Giova, in ultimo, ricordare come l’art.7 della direttiva 2003/88 e, di conseguenza, l’interpretazione fornita dalla Corte di Gisutizia, abbia effetto diretto. Trattandosi di una norma, dal punto di vista sostanziale, dal contenuto incondizionato e preciso, questa può essere applicata direttamente nei processi da un privato nei confronti dello Stato o di una sua emanazione quale, ad esempio, il datore di lavoro di natura pubblicistica ( sul punto si veda sentenza del 24 gennaio 2012, Dominguez, C-282/10, EU:C:2012:33, punto 33 e giurisprudenza ivi citata e Corte giustizia UE grande sezione sentenza 06 novembre 2018, n. 684 C-684/16 Max-Planck-Gesellschaft zur Förderung der Wissenschaften V al punto 63).

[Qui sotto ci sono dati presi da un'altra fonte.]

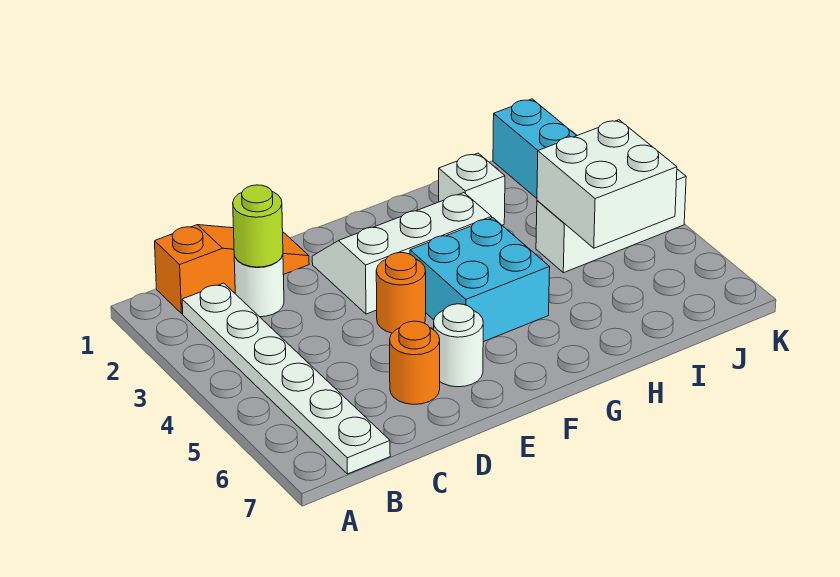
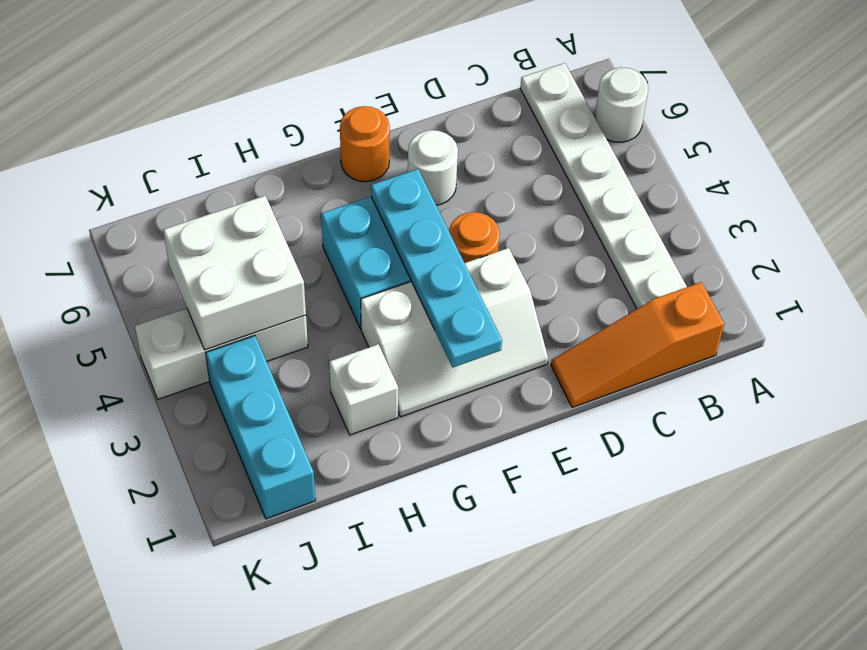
white round brick C2 level 1 -> white round brick A6 level 1
lime round brick C2 level 2 -> none
orange round brick D6 level 1 -> orange round brick F7 level 1
none -> cyan plate F2:F5 level 2

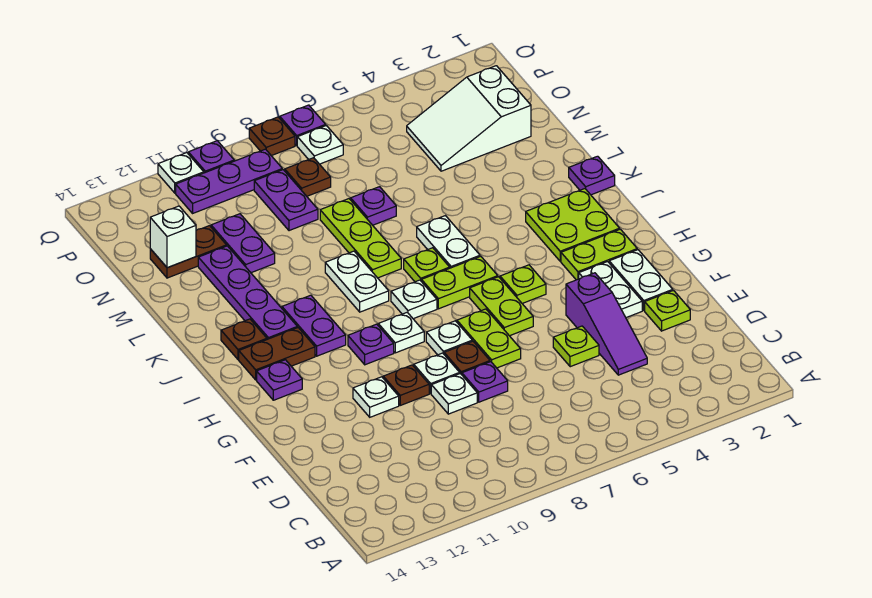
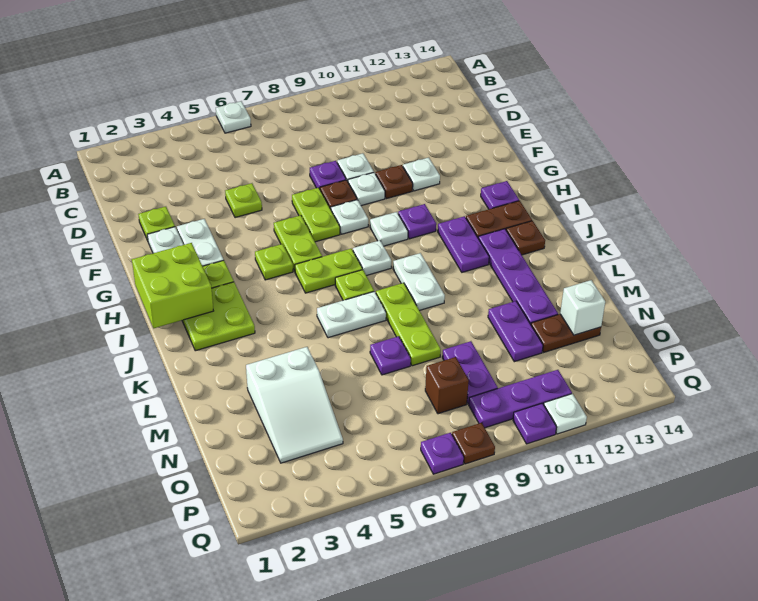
purple slope D4:F4 level 1 top F -> none
none -> lime brick H1:I2 level 2
white plate J6:K6 level 1 -> white plate K6:K7 level 1
purple plate K1 level 1 -> none
white slope N2:O4 level 1 top 2 -> white slope M3:O4 level 1 top M
brown plate O8 level 1 -> brown brick O8 level 1
white plate P7 level 1 -> white plate A6 level 1

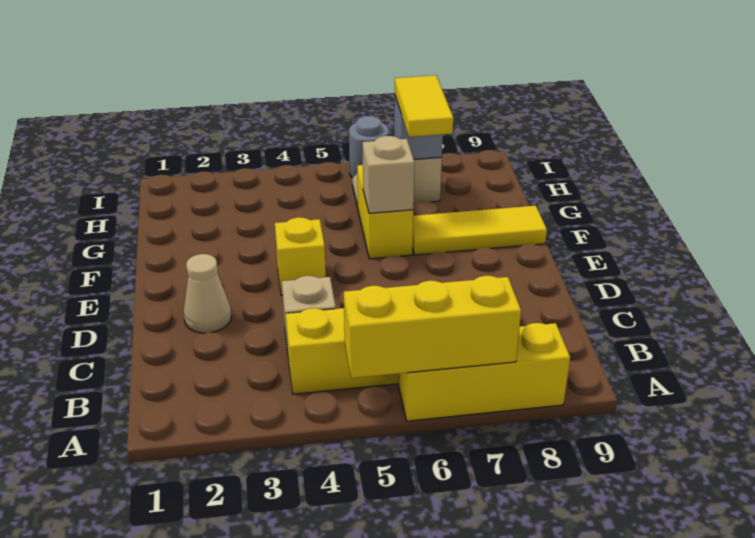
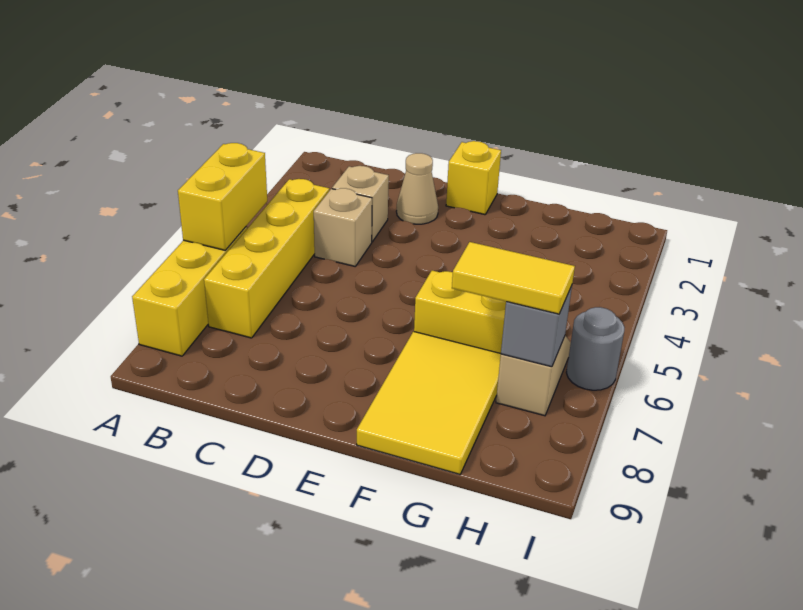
yellow brick A5:A7 level 2 -> yellow brick A5:A6 level 2
yellow brick E4 level 1 -> yellow brick E1 level 1
tan brick F6 level 2 -> tan brick C3 level 1
yellow tile F7:F9 level 1 -> yellow tile F7:G9 level 1

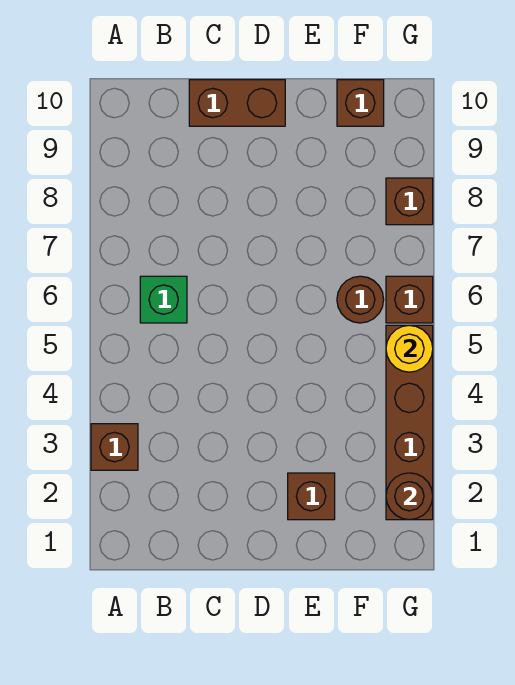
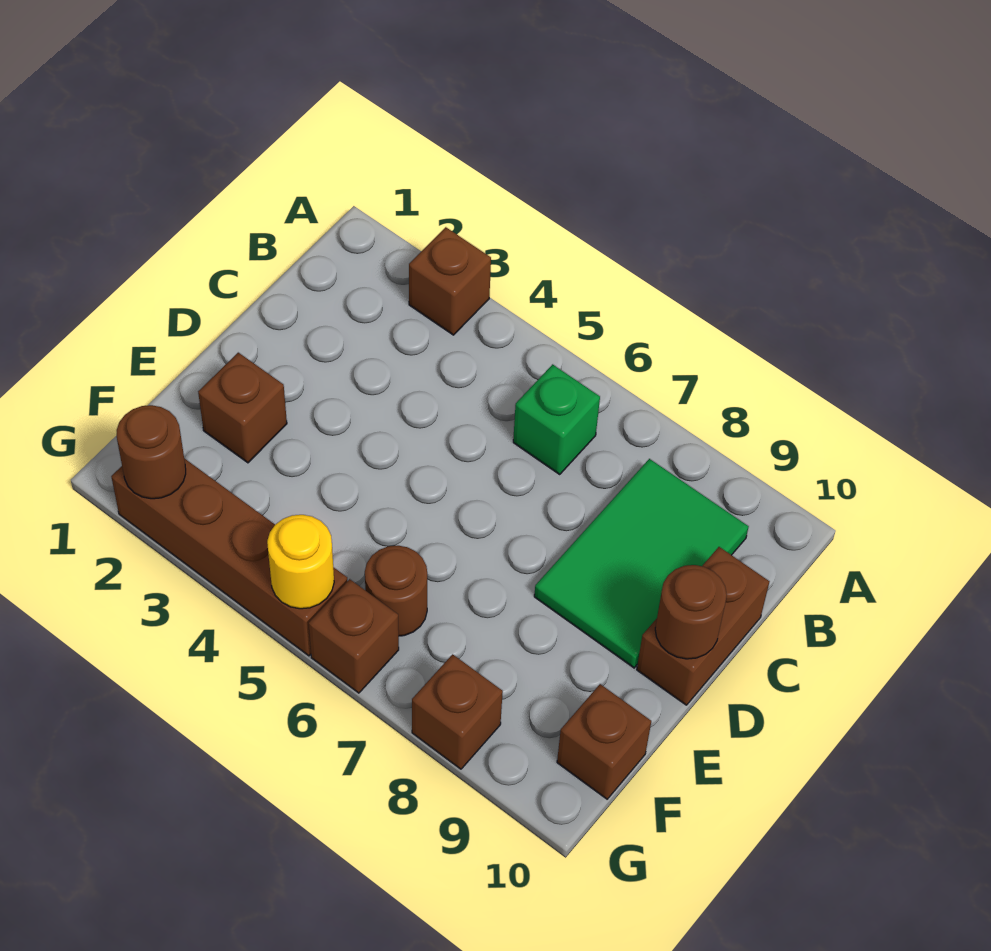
none -> green tile B8:D9 level 1
none -> brown round brick D10 level 2

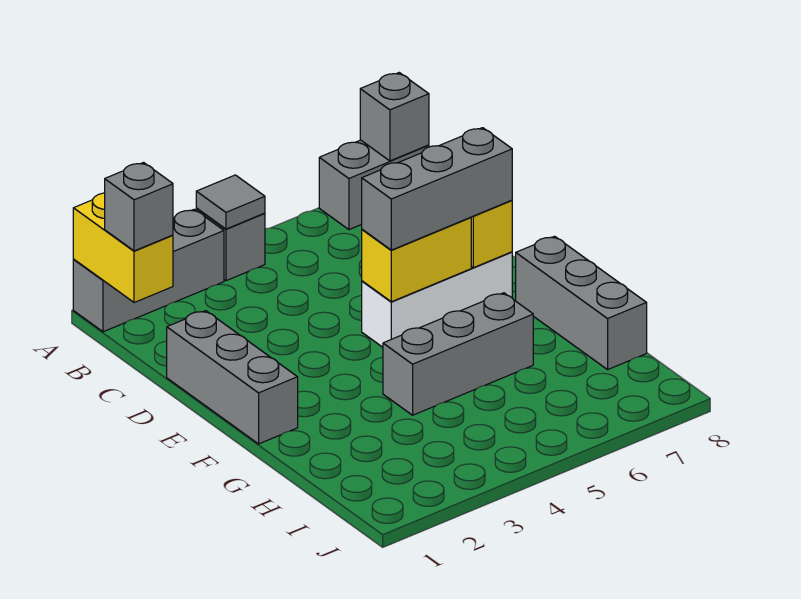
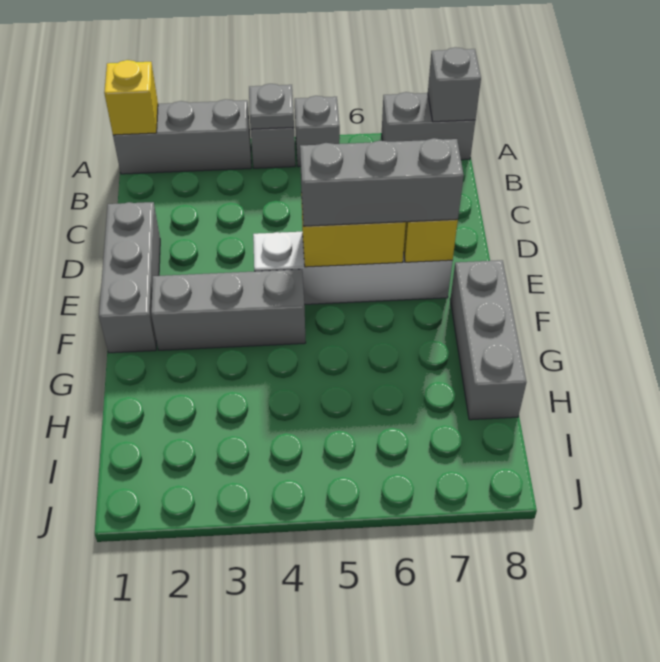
yellow brick A1:B1 level 2 -> yellow brick A1 level 2
grey tile A4 level 2 -> grey plate A4 level 2
grey brick B1 level 3 -> grey brick A5 level 1
white brick E5:E7 level 1 -> white brick E4:E7 level 1
grey brick G4:G6 level 1 -> grey brick F2:F4 level 1

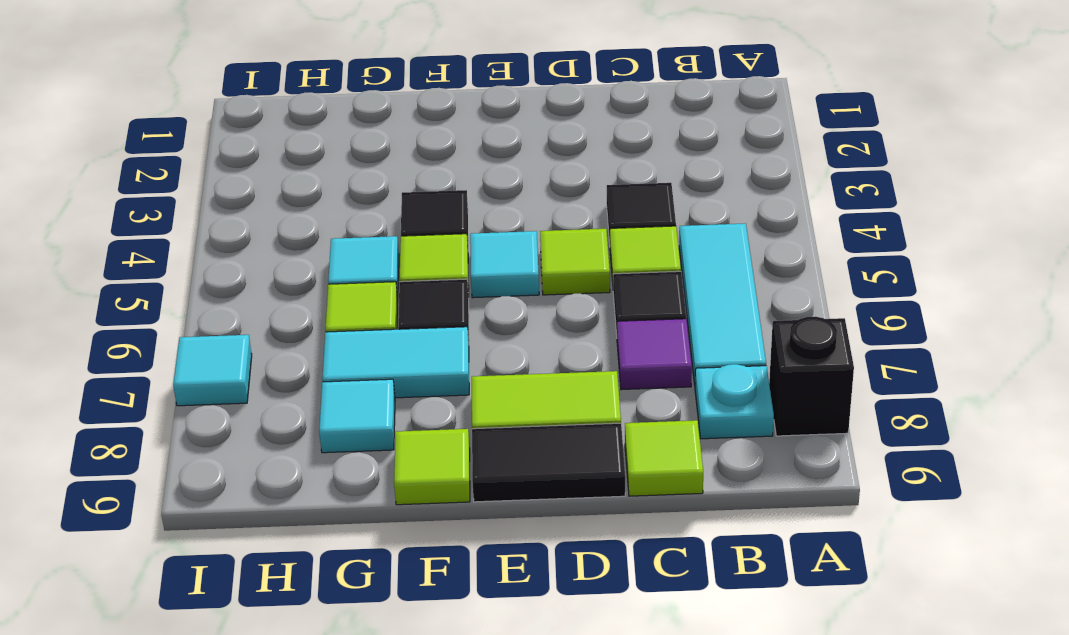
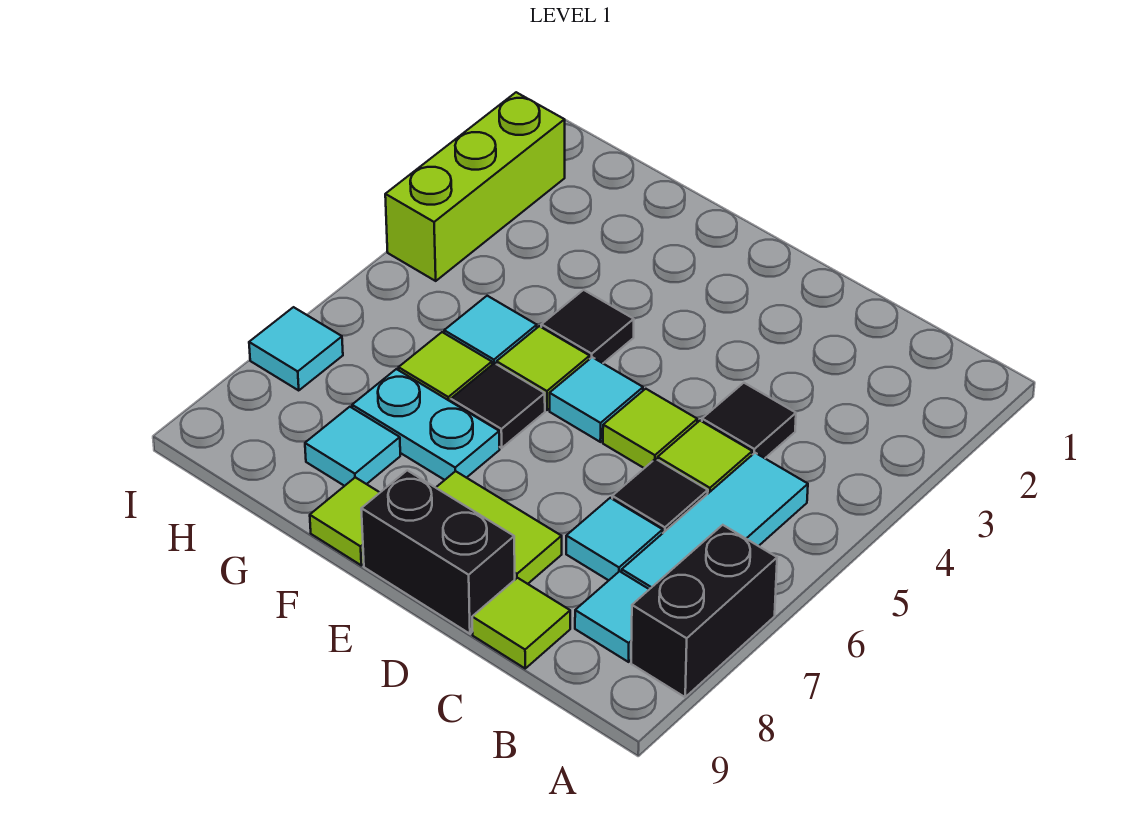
black brick A8 level 1 -> black brick A7:A8 level 1
cyan plate B8 level 1 -> cyan tile B8 level 1
purple tile C7 level 1 -> cyan tile C7 level 1
black tile D9:E9 level 1 -> black brick D9:E9 level 1
cyan tile F7:G7 level 1 -> cyan plate F7:G7 level 1
none -> lime brick I2:I4 level 1

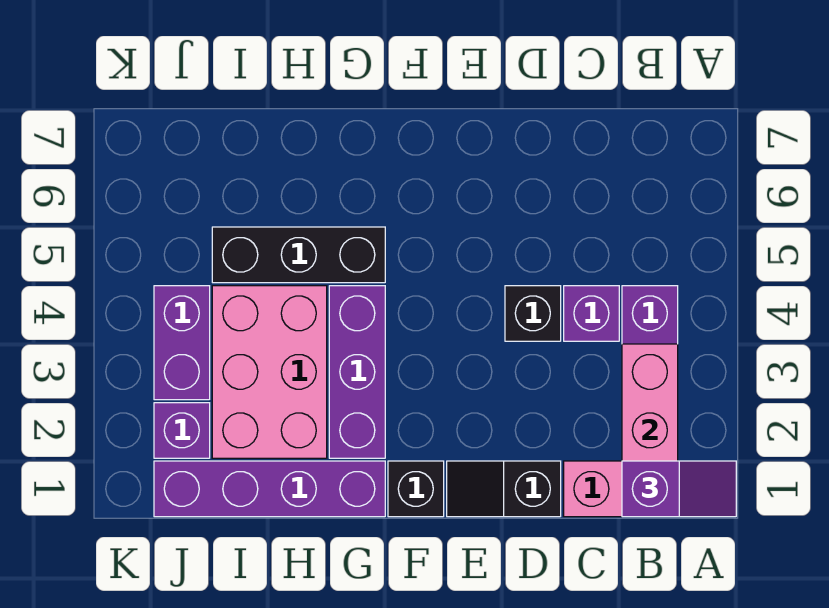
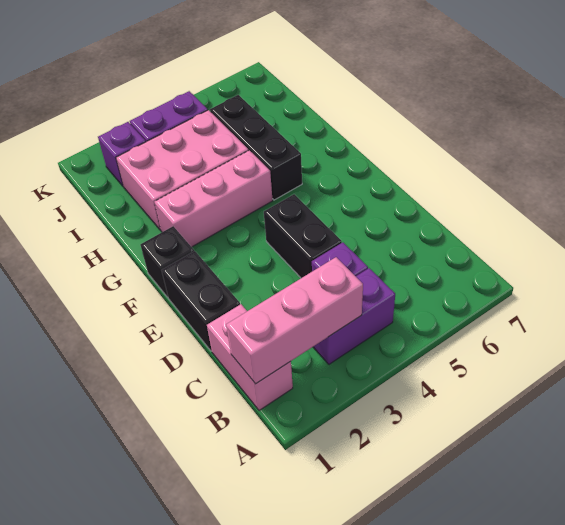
purple slope A1:B1 level 3 top B -> none
black slope D1:E1 level 1 top D -> black brick D1:E1 level 1
black brick D4 level 1 -> black brick D4:E4 level 1
purple brick G1:J1 level 1 -> none
purple brick G2:G4 level 1 -> pink brick G2:G4 level 1

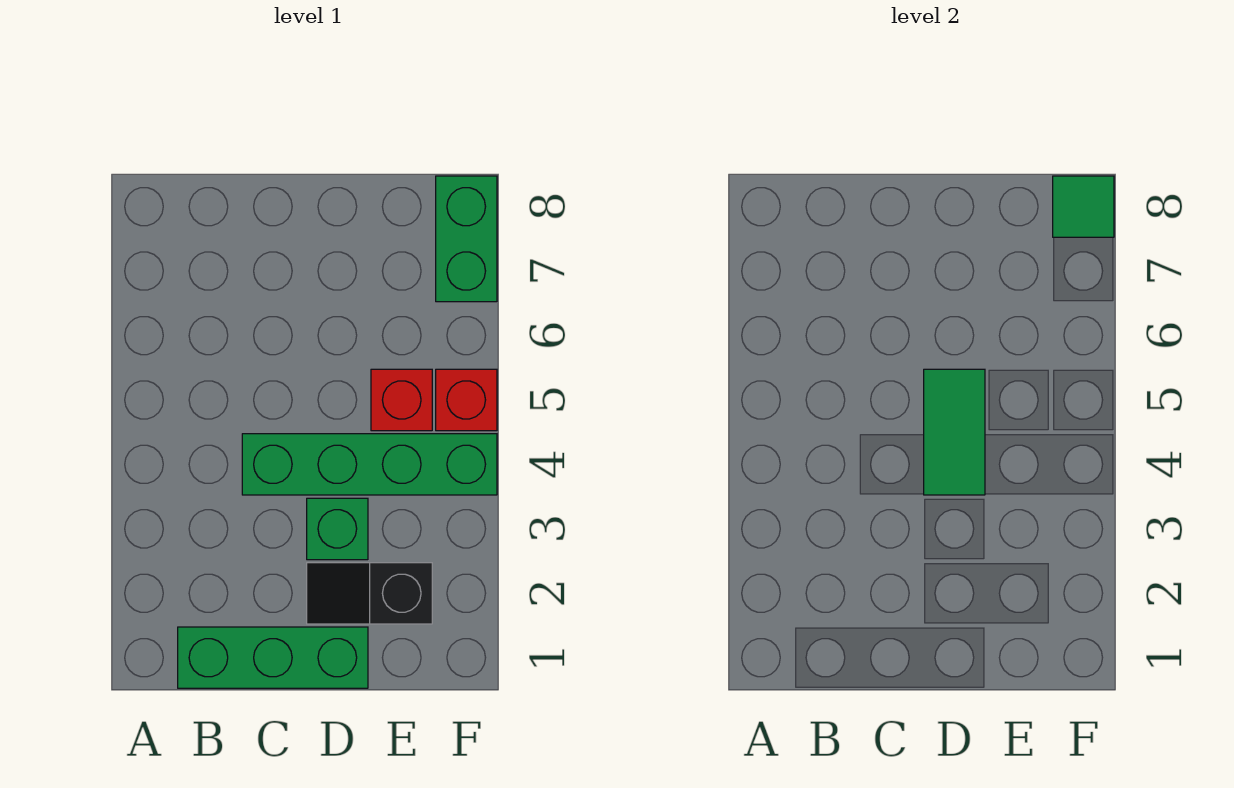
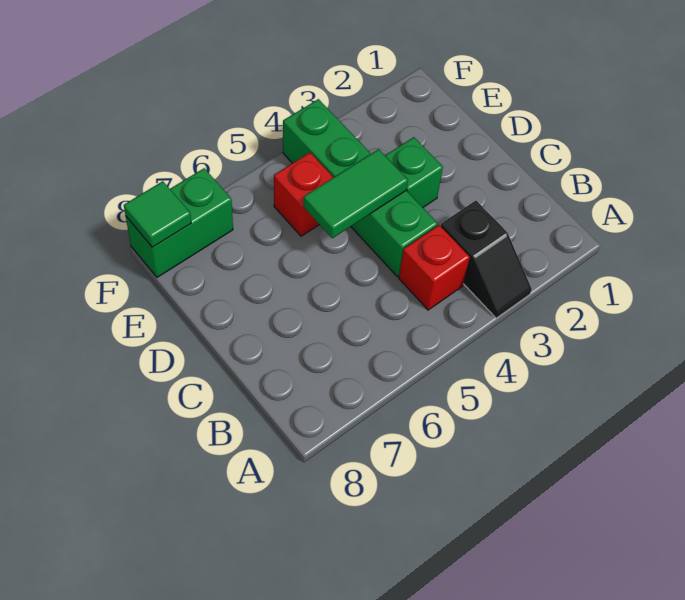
green brick B1:D1 level 1 -> none
black slope D2:E2 level 1 top E -> black slope A3:B3 level 1 top B
red brick F5 level 1 -> red brick B4 level 1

Non in ultimo si rileva come anche due pronunce della Suprema Corte (Cass. civ. sez. lav. sent. 20 giugno 2023, n. 17643 e Cass. civile sez. lav. – ord. 27.11.2023, n. 32807), avessero stabilito come anche il dipendente dimissionario avesse diritto alla monetizzazione delle ferie.

In entrambe le pronunce la Suprema Corte ha stabilito che il dipendente pubblico dimissionario perde il diritto alla corresponsione dell’indennità delle ferie maturate e non godute se il datore di lavoro prova:

1) di avere invitato il lavoratore a godere delle ferie, se necessario formalmente;

2) di averlo nel contempo avvisato in modo accurato ed in tempo utile a garantire che le ferie siano ancora idonee ad apportare all’interessato il riposo ed il relax cui esse sono volte a contribuire ;

3) di aver informato sempre il lavoratore del fatto che, se egli non ne fruisce, tali ferie andranno perse al termine del periodo di riferimento o di un periodo di riporto autorizzato.